Comments (51)

Hello /u/appleebeesfartfartf! Thank you for posting in r/DataHoarder.

Please remember to read our Rules and Wiki.

Please note that your post will be removed if you just post a box/speed/server post. Please give background information on your server pictures.

This subreddit will NOT help you find or exchange that Movie/TV show/Nuclear Launch Manual, visit r/DHExchange instead.

I am a bot, and this action was performed automatically. Please contact the moderators of this subreddit if you have any questions or concerns.

For images I use acdsee photo studio. It’s great for handling my 650,000 photos accumulated over the decades. It has saved me months of manual work.

I'm amazed that still is going on. I remember when everyone used that on usenet.

I was too. I was looking for a solution, remembered it from back in the day, checked it out and was surprised. Tossed some money at a discounted license during a sale and was quite impressed with its ability to manage enormous photo libraries. It really makes it so much easier to compare dupes, fix metadata issues, get things properly labeled with the right dates, sorting, etc. I've saved almost 200GB of space by getting rid of dupes and finally have my family's lifelong collection of pictures nicely sorted into a fairly clean directory structure sorted by date. The metadata tools were terrific for giving Plex clean files to import, so now browsing a timeline has correct order by date and finding things is so much easier.

I literally just use a script that compares the hashes of files, and deletes any file with a hash it already knows

That is basically what all these programs out there do. They just do it in a more clever way.
For example: First you can filter out any file, that has a unique size, as these are definitly no duplicates. Then you could check the first and last X byte. are these unique? If yes, also filter out as no duplicates. If you have a lot of simmilar files, for example a lot of 500x500 jpeg, instead of looking at the first 5 bytes, build a partial has of the first 300.
And all files that are still candidates for duplicates can then be fully hashed and checked.

This is a far faster way than checking every hash of every file, as hashing is a very slow process.

Not all of them. Some programs can look "inside" image or other multimedia files (video or music for example) and compare them by content.

Comparison results may not be very good at times, but they are still better than direct hash comparison...

i found a program called dupeguruu, that has helped me discover i have about 6 gb of duplicate images. what software/ process do yall use to keep organized and prevent stuff like this from happening in the first place?

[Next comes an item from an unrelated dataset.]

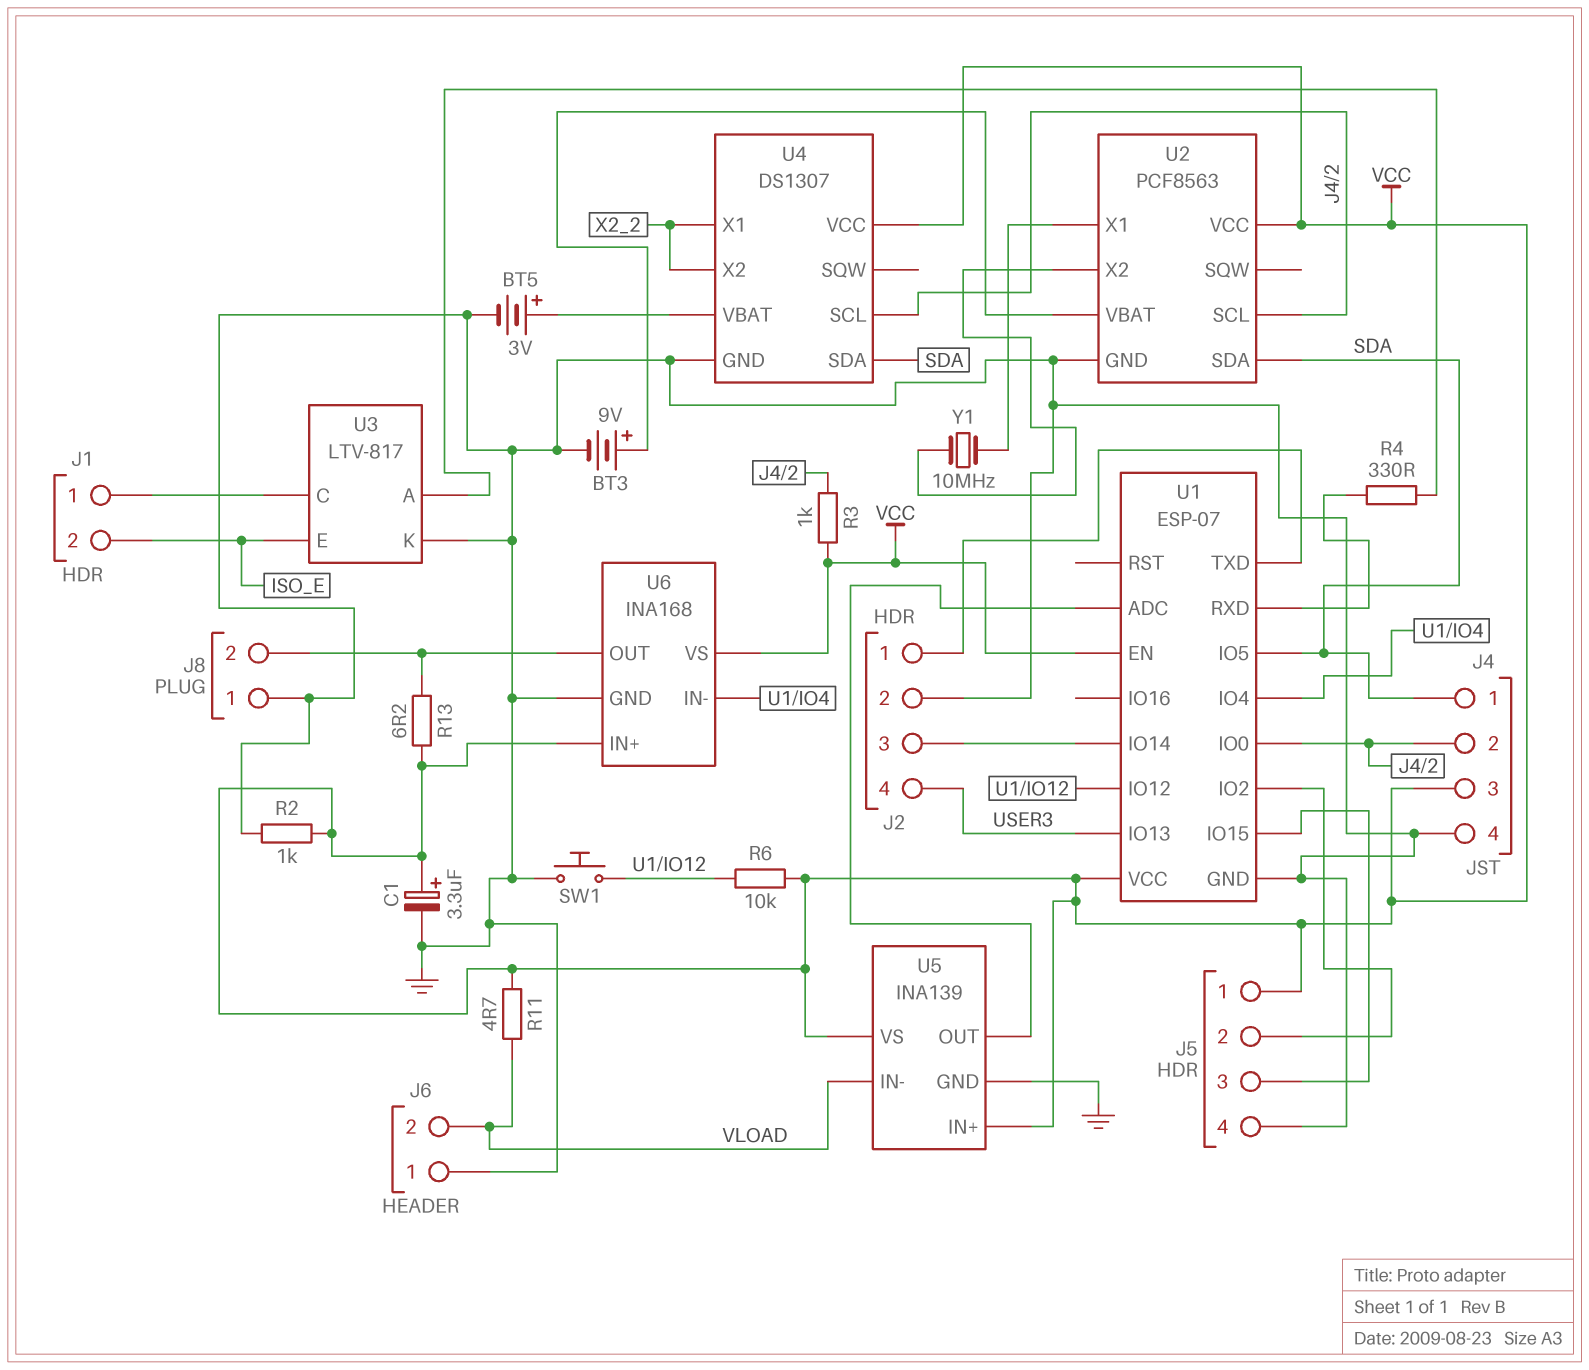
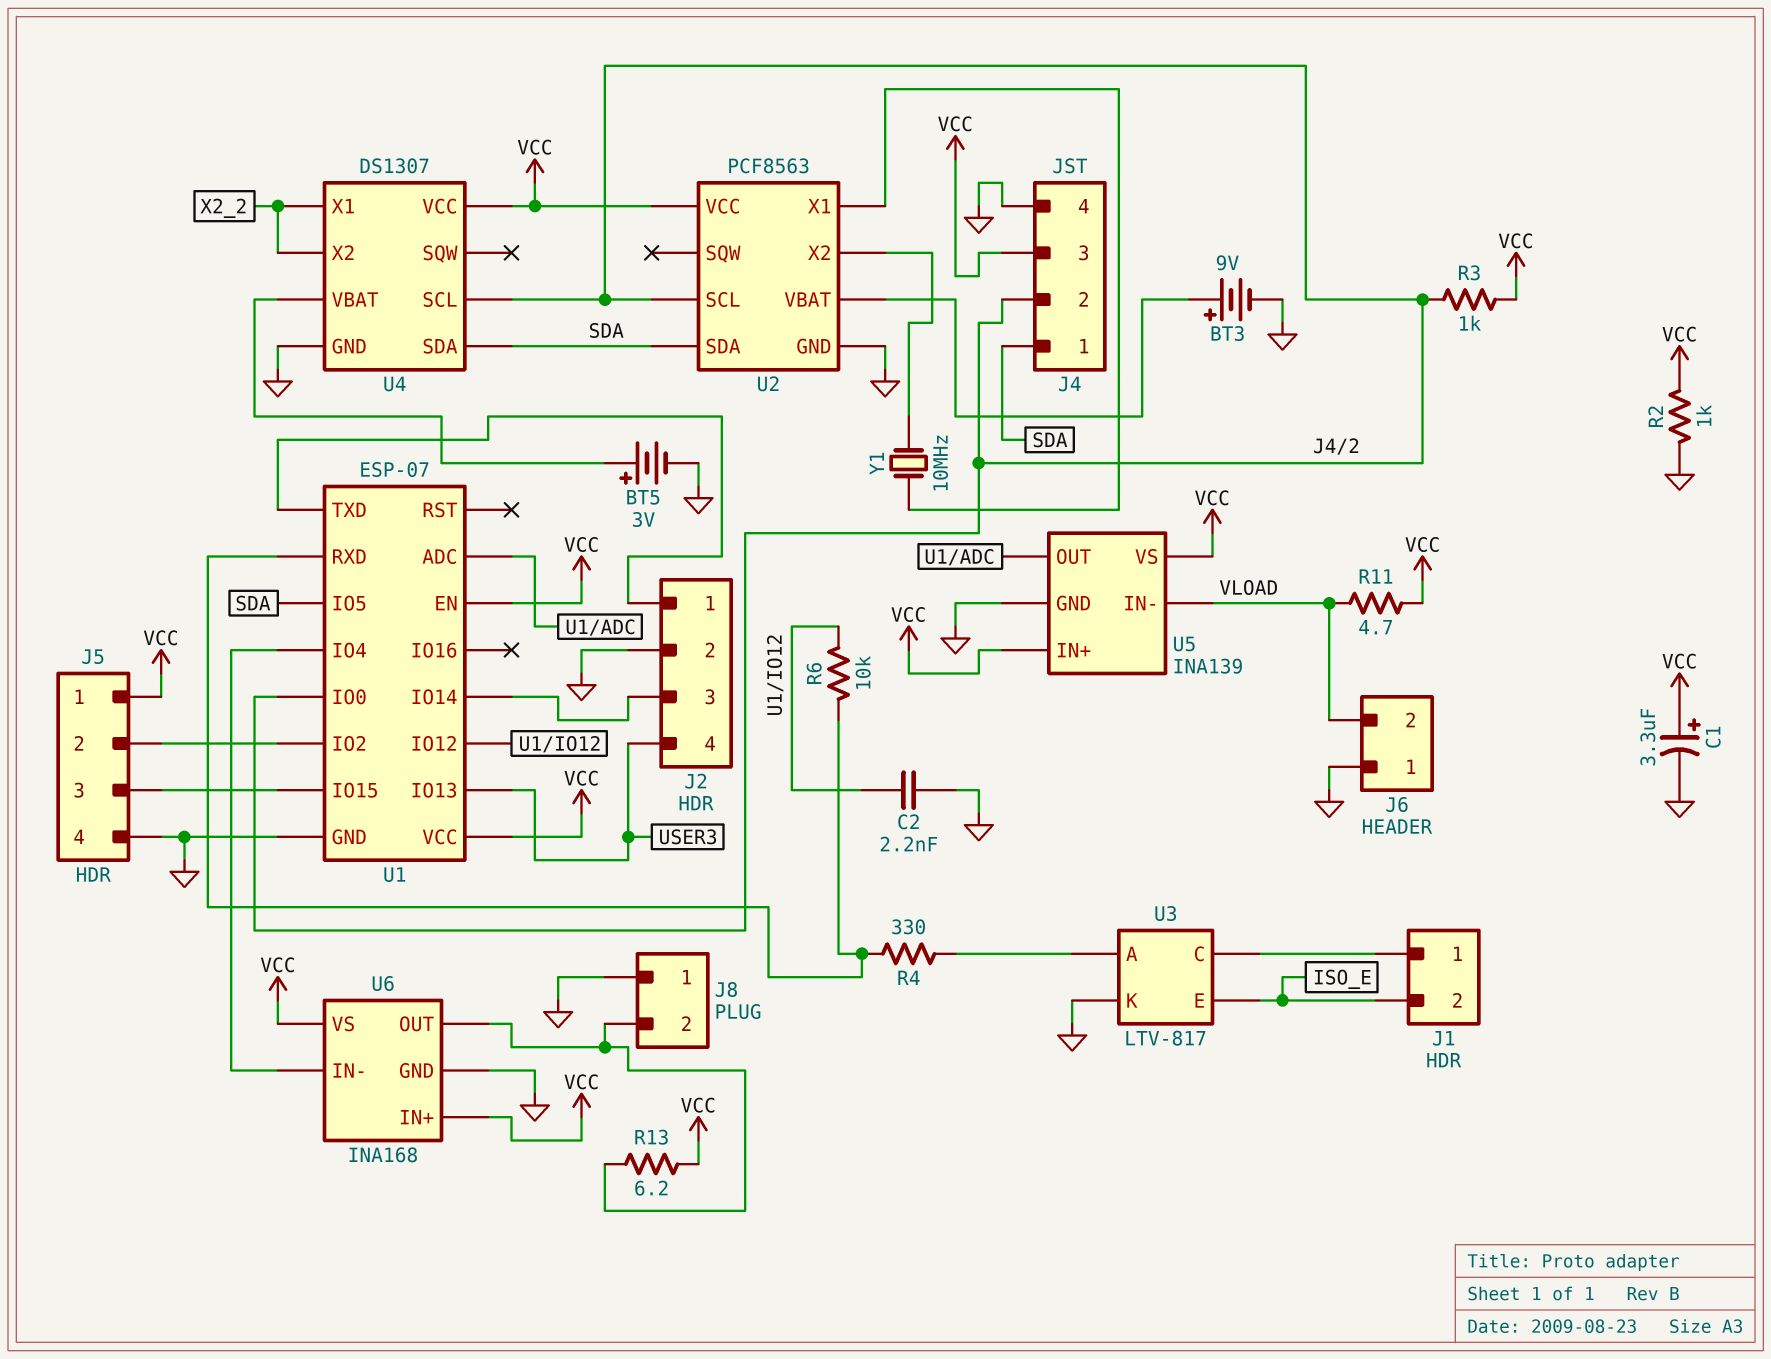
C2: none -> 2.2nF (GND, U1/IO12)
R6: 10k (U1/IO12, VCC) -> 10k (U1/IO12, U1/RXD)
SW1: button (GND, U1/IO12) -> none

I personally have been using hydrus network (runs on windows/mac/linux) and been moving all images that I did not make/photograph. it stores by hash and won't import items that have the same hash (exact bit duplicates) and it has a duplicate indexer thing for things that look similar but different quality or res or crop so you can choose.
it also has built in scraper if you collect stuff from booru sites, twitter, artstation, pixiv so you don't have to keep on top of your favorite artists.

I have been considering maybe other programs/services like a booru or photoprism as well.

I wish I could et into it, but I'm not really happy with the fact it make another DB. I mean, I like having a "visual" organisation in my Windows' folders (like C:\Pic\Painting ; \Pic\Sculpture etc.). Dunno if that changed though. Also I can't use my own picture viewer but it may have changed since I tested it.

Yeah, it kind of annoys me that it does this also. I still use it since I don't need the organization as much anymore, but it would be really nice if they let you organize it in preexisting folders or determine tags that dictate which folder to go into

I do agree with you with it being put in a database, but I also agree with the program author with handling media with tags makes more sense with the amount of overlap. booru(danbooru gelbooru yande.re) and image sites don't use directories and use tags and you don't have a problem finding stuff anyway.
author also mentions technically on import you could tell it to save the directory as a tag and you can export back to directory if you wish as well.

as for opening yes it does have a right click open to open externally or you can default to open externally for media types or extensions you choose. you can also assign keyboard shortcuts to open externally like shift+enter or whatever you want.

Yeah, well, I can understand the idea behind. I just wish, but I guess this would be a big change, we could have the choice when we start it.

Yeah the export is neat, not enough but already a good thing. Thanks answering le about the pic viewzr

https://qarmin.github.io/czkawka/ I used to use dupeguru, but I like this one better.

Could you give some reasons for the switch?

The same person making the dupeguru docker container agreed to make one for czkawka, czkawka ran way, way faster than dupeguru and it has a lot of tools to use to search for dupes beyond exact dupes. I also like the interface more. My usage is just deleting one of the files though, so maybe the hard link requirement from elsewhere in this thread isn't satisfied, I don't know.

Here's the docker container: https://hub.docker.com/r/jlesage/czkawka

Super useful if you have your files on a different computer that is also running other things in docker. You end up with a nice web interface to vnc to run czkawka in and you get local speeds becuase you aren't running it over the network, it's local to the files.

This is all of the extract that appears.